Вслед за холодом можно вспомнить “Тотальный диктант” и Монстрацию - две знаменитые акции родом из сибирского города-миллионника.
Чаще всего Монстрацию определяют так: “первомайское шествие с абсурдными лозунгами”. Отношение к этому явлению в обществе разное: кто-то считает это странным и бессмысленным времяпрепровождением (в то время, когда в стране заводы стоят!), кто-то побаивается и запрещает. Но, тем не менее, Монстрация шагает по России и зарубежью. В этом году в акции участвовали 30 городов.
Двое владимирцев - журналист Ирина Курочкина и сувенировед Михаил Самойлов - накануне Первомая отправились в Сибирь, чтобы увидеть настоящую новосибирскую, шестнадцатую по счёту Монстрацию своими глазами. И увидели. А за два дня до этого встретились с одним из главных лиц монстративного движения - художником Артёмом Лоскутовым, который хоть и переехал в Москву, но ежегодно занимается организацией акции на малой родине.
То, что изначально планировалось как интервью, в процессе изменило свою художественную форму и переросло в дискуссию. Итак, за столом: новосибирская сторона - Артём Лоскутов и куратор Городского центра изобразительных искусств Пётр Жеребцов, а также приехавшие из Владимира Ирина Курочкина и Михаил Самойлов.
И.К.: Вы какое-то время продвигали национальность “сибиряк”.
А.Л.: Так.
И.К.: Интересно, в чём национальные признаки сибиряка и может ли это выветриться от переезда?

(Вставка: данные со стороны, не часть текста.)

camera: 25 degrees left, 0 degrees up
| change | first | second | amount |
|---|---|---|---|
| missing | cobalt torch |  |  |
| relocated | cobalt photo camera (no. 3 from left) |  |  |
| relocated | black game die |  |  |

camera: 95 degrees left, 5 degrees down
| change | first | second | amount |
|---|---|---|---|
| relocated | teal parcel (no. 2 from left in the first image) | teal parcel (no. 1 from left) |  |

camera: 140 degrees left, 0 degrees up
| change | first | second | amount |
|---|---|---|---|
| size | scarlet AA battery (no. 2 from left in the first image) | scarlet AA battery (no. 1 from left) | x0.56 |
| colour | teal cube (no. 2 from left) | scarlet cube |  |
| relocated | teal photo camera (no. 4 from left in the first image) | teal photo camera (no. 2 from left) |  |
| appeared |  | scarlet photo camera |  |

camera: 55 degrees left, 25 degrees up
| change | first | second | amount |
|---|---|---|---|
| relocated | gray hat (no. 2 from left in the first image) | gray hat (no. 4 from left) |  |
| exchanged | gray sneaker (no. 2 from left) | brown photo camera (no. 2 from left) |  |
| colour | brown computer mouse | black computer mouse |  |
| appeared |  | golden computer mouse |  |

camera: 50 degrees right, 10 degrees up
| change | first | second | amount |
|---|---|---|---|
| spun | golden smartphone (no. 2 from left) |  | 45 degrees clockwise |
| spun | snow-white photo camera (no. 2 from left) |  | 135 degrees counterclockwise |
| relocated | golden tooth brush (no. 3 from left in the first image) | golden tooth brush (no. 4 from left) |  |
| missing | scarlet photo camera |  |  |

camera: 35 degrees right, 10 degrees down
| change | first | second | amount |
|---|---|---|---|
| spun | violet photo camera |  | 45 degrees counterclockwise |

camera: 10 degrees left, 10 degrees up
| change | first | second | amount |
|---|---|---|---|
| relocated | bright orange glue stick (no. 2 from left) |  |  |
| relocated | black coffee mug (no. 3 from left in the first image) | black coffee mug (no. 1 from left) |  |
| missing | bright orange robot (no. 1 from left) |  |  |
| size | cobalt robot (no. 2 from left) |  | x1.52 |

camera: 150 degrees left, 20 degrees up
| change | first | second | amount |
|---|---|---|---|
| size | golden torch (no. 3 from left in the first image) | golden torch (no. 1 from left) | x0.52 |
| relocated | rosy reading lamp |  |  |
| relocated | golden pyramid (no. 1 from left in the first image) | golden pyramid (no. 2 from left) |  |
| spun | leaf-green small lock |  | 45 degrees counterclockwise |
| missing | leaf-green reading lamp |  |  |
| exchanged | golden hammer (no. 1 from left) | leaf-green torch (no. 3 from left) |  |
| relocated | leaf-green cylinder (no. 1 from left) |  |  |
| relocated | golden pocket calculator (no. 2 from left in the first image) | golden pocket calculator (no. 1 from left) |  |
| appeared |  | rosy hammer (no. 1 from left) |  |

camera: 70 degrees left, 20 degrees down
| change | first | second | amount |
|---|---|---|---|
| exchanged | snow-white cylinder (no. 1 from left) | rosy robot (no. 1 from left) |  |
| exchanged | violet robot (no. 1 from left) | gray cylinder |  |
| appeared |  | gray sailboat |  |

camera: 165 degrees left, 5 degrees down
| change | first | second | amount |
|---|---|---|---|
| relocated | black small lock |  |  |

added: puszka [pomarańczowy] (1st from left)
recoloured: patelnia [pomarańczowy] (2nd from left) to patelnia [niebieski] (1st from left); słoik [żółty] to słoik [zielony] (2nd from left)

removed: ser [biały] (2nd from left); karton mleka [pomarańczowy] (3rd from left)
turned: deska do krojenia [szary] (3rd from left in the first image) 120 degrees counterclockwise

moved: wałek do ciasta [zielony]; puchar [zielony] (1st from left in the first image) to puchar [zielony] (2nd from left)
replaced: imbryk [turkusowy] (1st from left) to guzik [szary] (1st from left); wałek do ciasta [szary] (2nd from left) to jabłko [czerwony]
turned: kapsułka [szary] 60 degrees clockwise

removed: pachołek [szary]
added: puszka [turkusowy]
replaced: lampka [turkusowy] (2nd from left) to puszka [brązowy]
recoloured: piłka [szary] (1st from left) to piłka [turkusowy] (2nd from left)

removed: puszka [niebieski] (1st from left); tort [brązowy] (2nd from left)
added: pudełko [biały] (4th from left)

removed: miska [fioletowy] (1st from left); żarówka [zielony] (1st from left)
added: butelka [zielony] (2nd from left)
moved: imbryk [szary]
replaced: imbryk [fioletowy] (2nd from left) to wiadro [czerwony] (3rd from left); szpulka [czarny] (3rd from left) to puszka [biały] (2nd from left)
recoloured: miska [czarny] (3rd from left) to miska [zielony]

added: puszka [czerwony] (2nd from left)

А.Л.: Сибирь, как известно, вот здесь [показывает на сердце] и в радиусе метра вокруг. Поэтому уехать из неё не совсем можно. Эта история была в 2010-м, когда проходила перепись, и там нужно было выбрать национальность. А так как мы все дети постсоветского времени, то никогда никуда её себе не записывали. И несколько человек - местных художников, музыкантов - задумались и пришли к выводу, что пора говорить о национальности “сибиряк”, которая для нас была бы простым ответом на вопрос, кто мы такие. Мы не совсем русские - когда у тебя предки отчасти с Украины, отчасти ещё откуда-то… Заговорили о каком-то “плавильном котле”, о том, почему бы не говорить “сибиряк”. И сошлись на том, что многие из нас в принципе так отвечают, когда где-нибудь в Европе хотят удивить местных в ответ на вопрос “откуда ты?”. А как сказать? Из России? Они ответят: "А, Москва, я знаю!" И ты понимаешь, что Москва к ним гораздо ближе, чем к нам, и отвечать, что мы из России - из той, в которой Москва, - это не так круто. И ещё начинаются бэкграунды: Путин и внешняя политика, за которую не хочется держать ответ. А Сибирь - это Сибирь. Они сразу: "Да! Мы знаем! Там холодно, медведи!". Поэтому Сибирь была удобным ответом для самоидентификации, а всё остальное пришлось выдумывать, конечно, с нуля. Почему мы тут все оказались? Ну, наверное, потому что или сослали предков за преступления, или они сбежали за свободой, поскольку тут не было крепостного права вроде как. Потому что здесь меньше государственного контроля, всё такое. Вокруг этого идентичность сибиряка и строилась. Вокруг сибирского здоровья. И - не знаю, насколько оно существует в действительности, сибирское гостеприимство, но наверное, это тоже есть. Когда кто-то приезжает, спрашиваешь: “Как вам тут?”. А в ответ вежливо говорят: "Ну, у вас люди очень хорошие". В том плане, что ничего [интересного] в принципе нет, но зато люди, наверное, хорошие - что ещё сказать?.. И местные верят в это. Короче, была попытка сконструировать некую идентичность. Конечно же, реального национального вопроса там очень мало. Это, скорее, какие-то культурные отличия, которые хотелось придумать, просто не желая быть частью душной имперской московской культуры.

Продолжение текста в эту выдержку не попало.